A Murder and Maggie MacGill by Rebecca Lee Smith
My mother named me after Daphne Du Maurier’s book, REBECCA,Âwhich I like to think of as a self-fulfilling prophecy. For years, I did a lot of theater but had secretly always wanted to write a book. Any book. I didn’t try until I was stuck at home with a five-year-old and another baby on the way. I needed a creative outlet to keep me sane–oh, boy, did I need an outlet—and it seemed like a sign that now was the time. I remember the first scene I wrote. It wasn’t very good, and I had no idea what I was doing, but it gave me a sense of accomplishment that fed my soul like nothing ever had. Since then, and several manuscripts later, I’ve been lucky enough to have had three books published with The Wild Rose Press (two romantic-suspense and a rom-cozy mystery). A MURDER AND MAGGIE MACGILLwill be my fourth.

This is Author Rebecca Lee Smith’s writing and publication journey in her own words…
Inspiration to start writing…
Rebecca’s works…
A Murder and Maggie MacGill Blurb
When elementary art teacher Maggie MacGill finds the richest, most despised woman in town dead, then inherits her estate, life in the sweet mountain town of Wrenhaven, Tennessee, takes a greased ride downhill.
No one knows why Mrs. Grayson left her fortune to Maggie, but once her death begins to look like murder, and a series of unexplained pranks directed at the MacGill family turn nasty, Maggie must untangle a web of secrets and discover who has it in for her before it’s too late.
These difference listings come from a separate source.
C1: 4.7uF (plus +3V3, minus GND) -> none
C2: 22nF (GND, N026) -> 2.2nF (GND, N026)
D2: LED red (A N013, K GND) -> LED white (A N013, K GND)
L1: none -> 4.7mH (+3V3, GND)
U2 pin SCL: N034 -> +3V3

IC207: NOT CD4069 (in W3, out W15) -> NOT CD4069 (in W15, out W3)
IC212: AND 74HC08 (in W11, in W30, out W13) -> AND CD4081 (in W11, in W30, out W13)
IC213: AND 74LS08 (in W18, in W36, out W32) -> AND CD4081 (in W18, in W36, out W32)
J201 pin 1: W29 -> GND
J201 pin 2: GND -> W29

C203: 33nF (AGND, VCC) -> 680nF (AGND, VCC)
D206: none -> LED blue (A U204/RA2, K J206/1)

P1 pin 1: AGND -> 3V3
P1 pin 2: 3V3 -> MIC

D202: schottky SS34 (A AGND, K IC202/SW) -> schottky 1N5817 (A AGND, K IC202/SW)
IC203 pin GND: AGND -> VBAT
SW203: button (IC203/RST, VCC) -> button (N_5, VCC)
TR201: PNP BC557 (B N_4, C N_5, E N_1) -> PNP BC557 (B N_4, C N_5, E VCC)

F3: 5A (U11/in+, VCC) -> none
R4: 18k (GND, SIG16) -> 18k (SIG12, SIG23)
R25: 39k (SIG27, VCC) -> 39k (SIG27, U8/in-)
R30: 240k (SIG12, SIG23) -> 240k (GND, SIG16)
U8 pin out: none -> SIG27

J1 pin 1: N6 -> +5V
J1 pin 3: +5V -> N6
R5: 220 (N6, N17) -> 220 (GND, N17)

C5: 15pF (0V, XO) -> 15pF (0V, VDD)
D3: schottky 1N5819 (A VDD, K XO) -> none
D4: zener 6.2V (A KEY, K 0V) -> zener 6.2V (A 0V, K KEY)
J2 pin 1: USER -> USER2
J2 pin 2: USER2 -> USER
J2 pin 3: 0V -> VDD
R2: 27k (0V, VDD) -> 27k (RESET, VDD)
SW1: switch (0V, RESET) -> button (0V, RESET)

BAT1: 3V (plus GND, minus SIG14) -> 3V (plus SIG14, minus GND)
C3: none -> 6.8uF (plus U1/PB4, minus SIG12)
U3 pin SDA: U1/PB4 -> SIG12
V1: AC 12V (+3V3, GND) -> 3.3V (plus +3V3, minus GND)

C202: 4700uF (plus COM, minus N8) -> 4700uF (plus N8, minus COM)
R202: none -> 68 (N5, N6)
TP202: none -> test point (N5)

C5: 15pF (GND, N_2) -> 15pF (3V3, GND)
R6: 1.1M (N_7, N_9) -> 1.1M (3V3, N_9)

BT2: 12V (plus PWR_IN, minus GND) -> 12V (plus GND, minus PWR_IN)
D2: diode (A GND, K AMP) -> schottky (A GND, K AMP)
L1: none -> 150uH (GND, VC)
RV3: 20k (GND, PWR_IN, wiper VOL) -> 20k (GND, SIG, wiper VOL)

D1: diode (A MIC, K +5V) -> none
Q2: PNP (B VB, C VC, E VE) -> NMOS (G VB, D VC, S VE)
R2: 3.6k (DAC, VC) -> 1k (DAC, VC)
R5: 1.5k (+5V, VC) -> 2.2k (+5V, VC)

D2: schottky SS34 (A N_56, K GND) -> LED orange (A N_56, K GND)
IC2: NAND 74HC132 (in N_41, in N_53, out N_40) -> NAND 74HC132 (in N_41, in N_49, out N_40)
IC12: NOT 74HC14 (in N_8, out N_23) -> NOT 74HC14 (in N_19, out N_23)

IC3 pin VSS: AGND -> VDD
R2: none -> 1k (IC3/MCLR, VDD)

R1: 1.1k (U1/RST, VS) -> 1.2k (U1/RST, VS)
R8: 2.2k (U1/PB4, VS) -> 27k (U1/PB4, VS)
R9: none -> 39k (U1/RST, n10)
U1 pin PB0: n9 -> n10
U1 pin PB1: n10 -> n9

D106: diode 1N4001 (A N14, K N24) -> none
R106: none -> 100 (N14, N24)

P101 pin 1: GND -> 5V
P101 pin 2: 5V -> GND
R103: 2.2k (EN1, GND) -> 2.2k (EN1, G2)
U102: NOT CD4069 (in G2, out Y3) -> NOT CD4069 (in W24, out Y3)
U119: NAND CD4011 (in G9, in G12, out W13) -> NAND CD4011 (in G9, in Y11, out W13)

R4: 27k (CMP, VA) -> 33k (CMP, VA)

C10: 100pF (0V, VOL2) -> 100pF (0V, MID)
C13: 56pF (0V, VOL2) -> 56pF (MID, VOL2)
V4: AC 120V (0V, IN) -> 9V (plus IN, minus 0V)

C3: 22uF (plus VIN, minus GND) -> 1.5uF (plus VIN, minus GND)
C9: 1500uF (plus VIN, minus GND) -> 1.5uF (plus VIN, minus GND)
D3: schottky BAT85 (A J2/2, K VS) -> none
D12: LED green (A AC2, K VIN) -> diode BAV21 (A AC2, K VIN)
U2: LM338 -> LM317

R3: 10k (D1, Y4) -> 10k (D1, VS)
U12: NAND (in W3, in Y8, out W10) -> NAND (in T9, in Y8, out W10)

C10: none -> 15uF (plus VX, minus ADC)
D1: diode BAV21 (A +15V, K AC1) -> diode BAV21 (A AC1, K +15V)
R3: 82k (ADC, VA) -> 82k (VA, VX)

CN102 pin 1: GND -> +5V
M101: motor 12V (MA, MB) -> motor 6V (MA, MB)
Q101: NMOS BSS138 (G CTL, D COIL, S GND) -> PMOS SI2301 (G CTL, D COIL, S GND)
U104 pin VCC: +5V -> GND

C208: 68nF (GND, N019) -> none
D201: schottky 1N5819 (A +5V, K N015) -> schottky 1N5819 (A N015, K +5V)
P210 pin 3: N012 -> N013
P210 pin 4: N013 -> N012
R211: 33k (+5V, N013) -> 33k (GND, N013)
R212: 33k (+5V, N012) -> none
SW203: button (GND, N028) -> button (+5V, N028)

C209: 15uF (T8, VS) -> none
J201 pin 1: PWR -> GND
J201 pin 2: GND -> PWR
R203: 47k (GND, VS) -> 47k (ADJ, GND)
Even if it means accepting help from the victim’s grandson, a man she’s loathed since high school but whose devastating grin and quick wit can still make her heart race.
One of Rebecca’s favourite scenes from A Murder and Maggie MacGill(Release date: August 27th, 2025)…
A chill skittered across my shoulders.
If Eli and my father’s suspicions were true, and Mrs. Grayson hadn’t died of natural causes, the person who had stolen the last weeks of her life might still be in Wrenhaven. They could be shopping for fresh corn at the farmer’s market, picking up their kids from daycare, popping into Sam and Dan’s Ice Cream Parlor for a peanut butter fro-yo with sprinkles. They could be going about their business, living their everyday small-town lives, flying directly under the radar.
Thinking they had gotten away with murder.